It is time to hold tobacco companies accountable. Reducing youth smoking must be everybody's bottom line. Let's remember, this is not about politics or money or seeking revenge against the tobacco industry for past practices. We're not trying to put the tobacco companies out of business. We want to put them out of the business of selling cigarettes to kids. This week's progress in the Senate shows we have real momentum in both parties to do just that.
Unfortunately, this week the Congress also took a step backward on efforts to cut down on drunk driving, a horror that has shaken nearly every American community. Republican leaders in the House blocked a full vote on an important measure to encourage States to adopt a stricter definition of drunk driving that has already passed the United States Senate. I urge the House leadership to reconsider its unwise action. A stricter definition of drunk driving will not prevent adults from drinking responsibly, but it will save thousands of lives.
There are fewer than 75 days remaining on Congress's legislative calendar.

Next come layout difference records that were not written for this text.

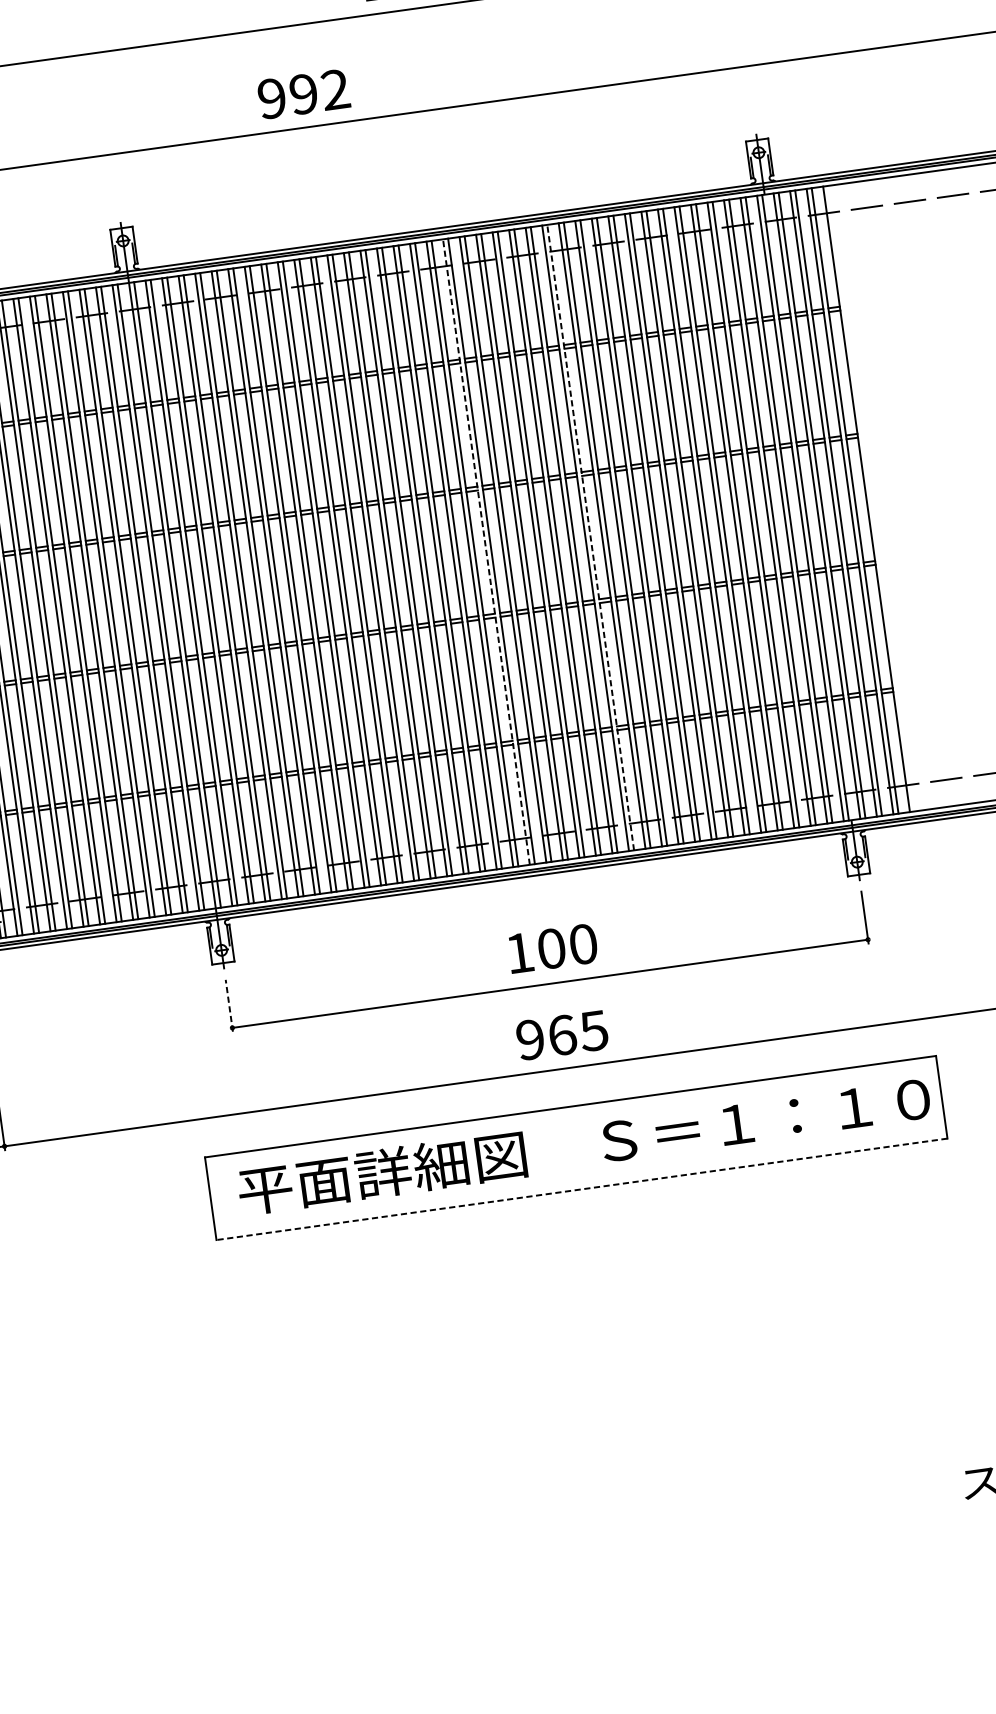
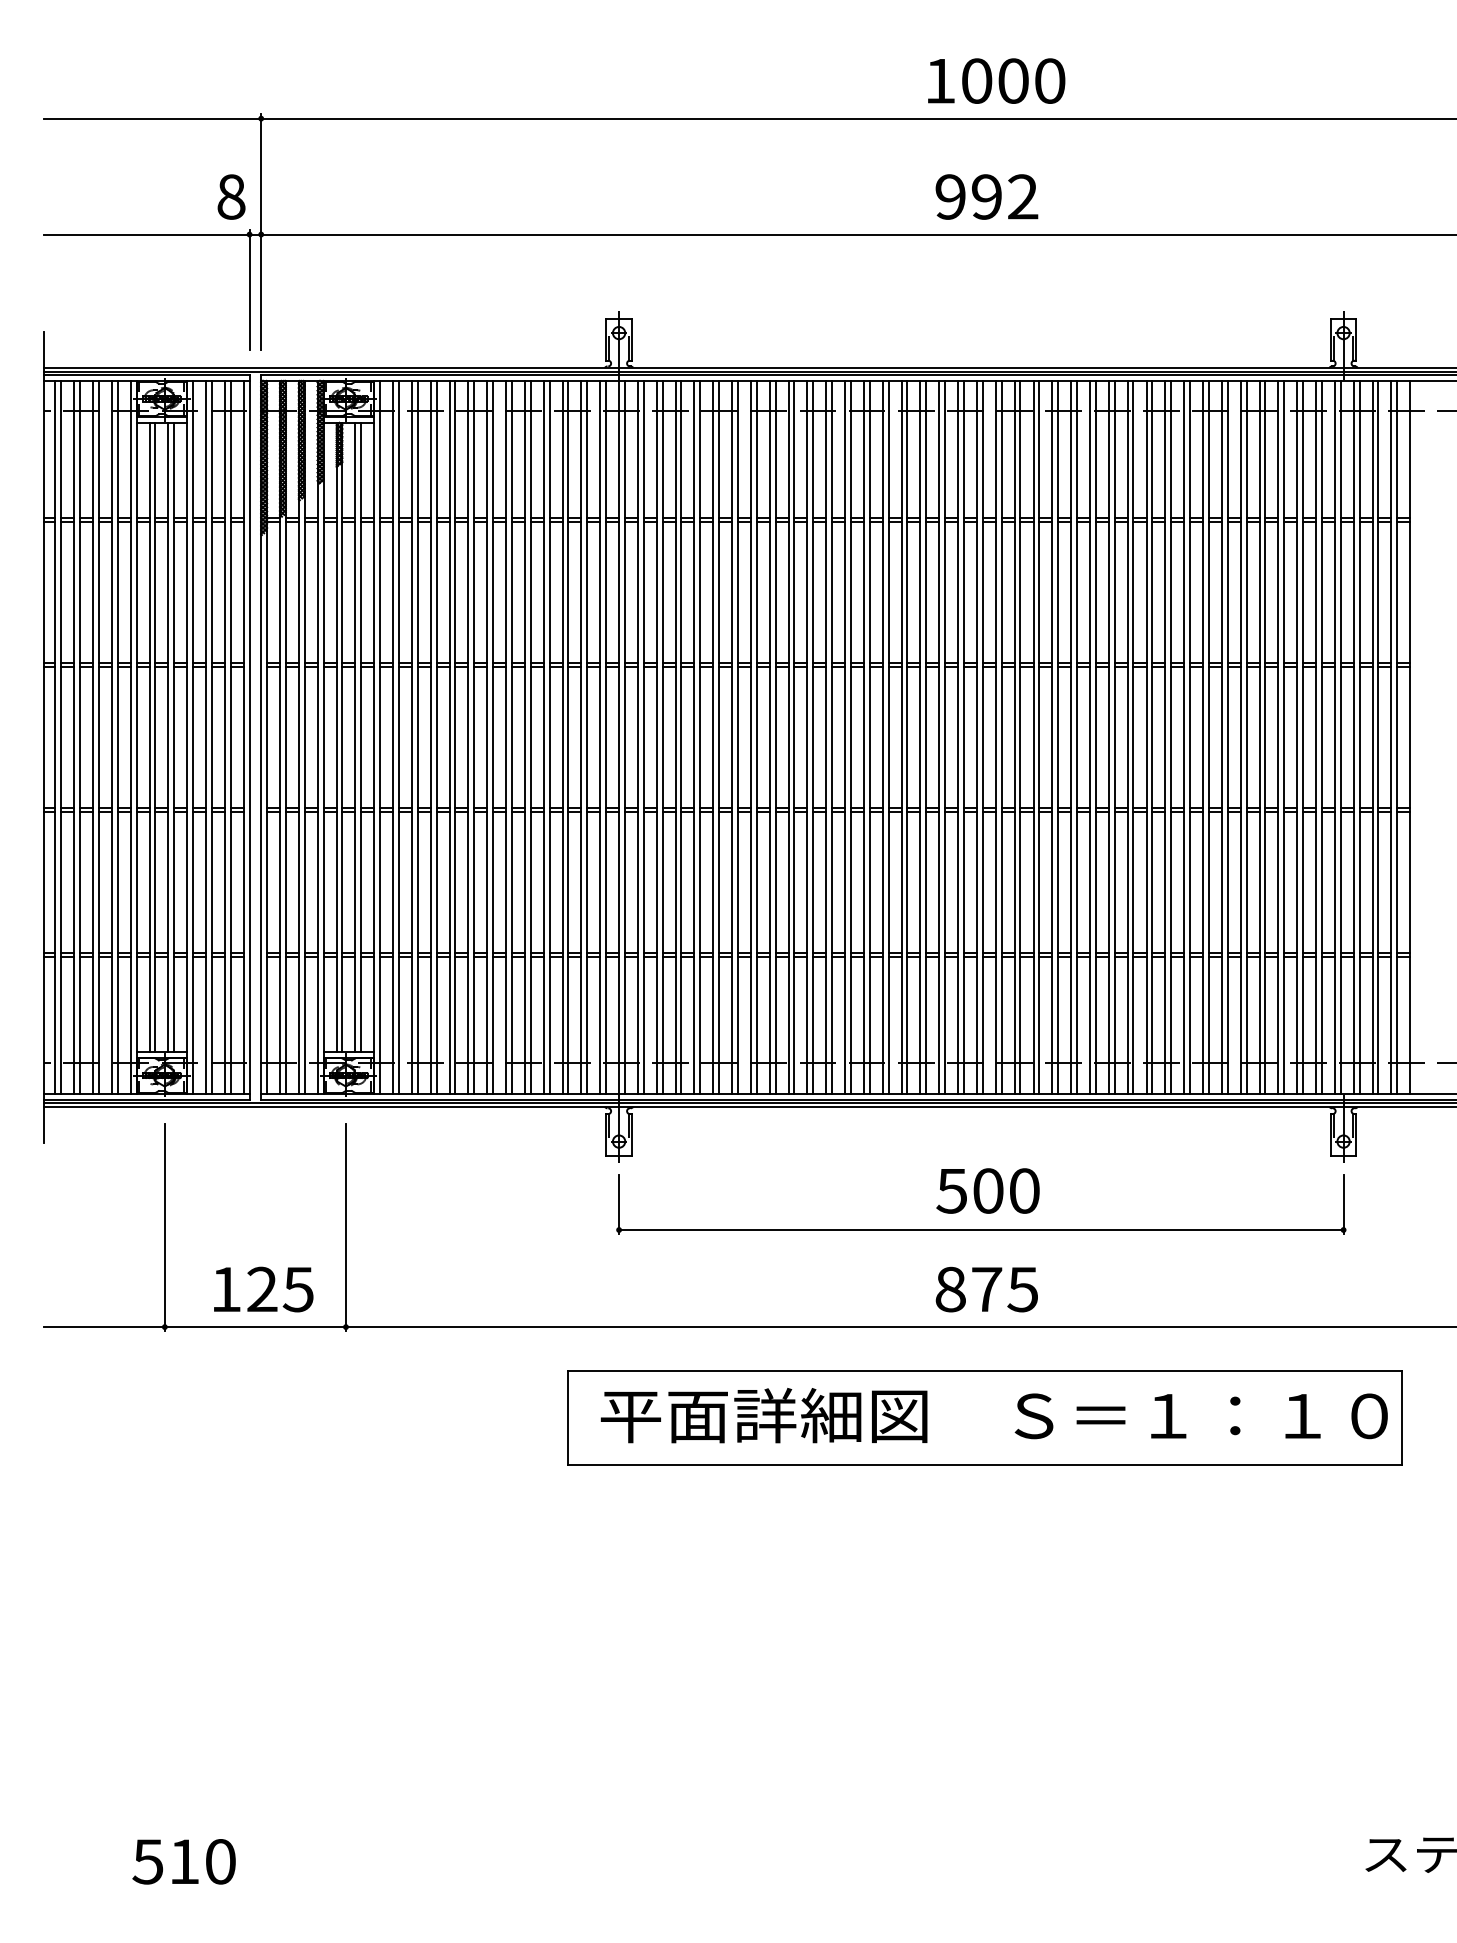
text: (303, 93) -> (986, 196), moved
line: (590, 536) -> (1095, 736), dashed -> solid
line: (486, 551) -> (977, 736), dashed -> solid
text: (519, 953) -> (951, 1191), 100 -> 500
line: (229, 1005) -> (619, 1204), dashed -> solid
text: (546, 1037) -> (968, 1289), 965 -> 875
line: (581, 1189) -> (984, 1464), dashed -> solid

But as we saw this week in the Senate, when we set aside partisan differences and keep our eyes on the prize of dramatically improving our children's health, we can make remarkable progress in record time. There are still many issues to be worked out and many long nights ahead. But we have within our grasp one of the most important public health victories our Nation has ever achieved.
Finally, let me just pause a moment to observe the 30th anniversary of the death of one of America's greatest heroes, Dr. Martin Luther King. His dream, deeply rooted in the American dream, is a dream for all Americans. It's a dream, as I recently saw, shared by millions and millions of people around the world. Let us here at home always strive to heed Dr. King's words and live up to his legacy.
Thanks for listening.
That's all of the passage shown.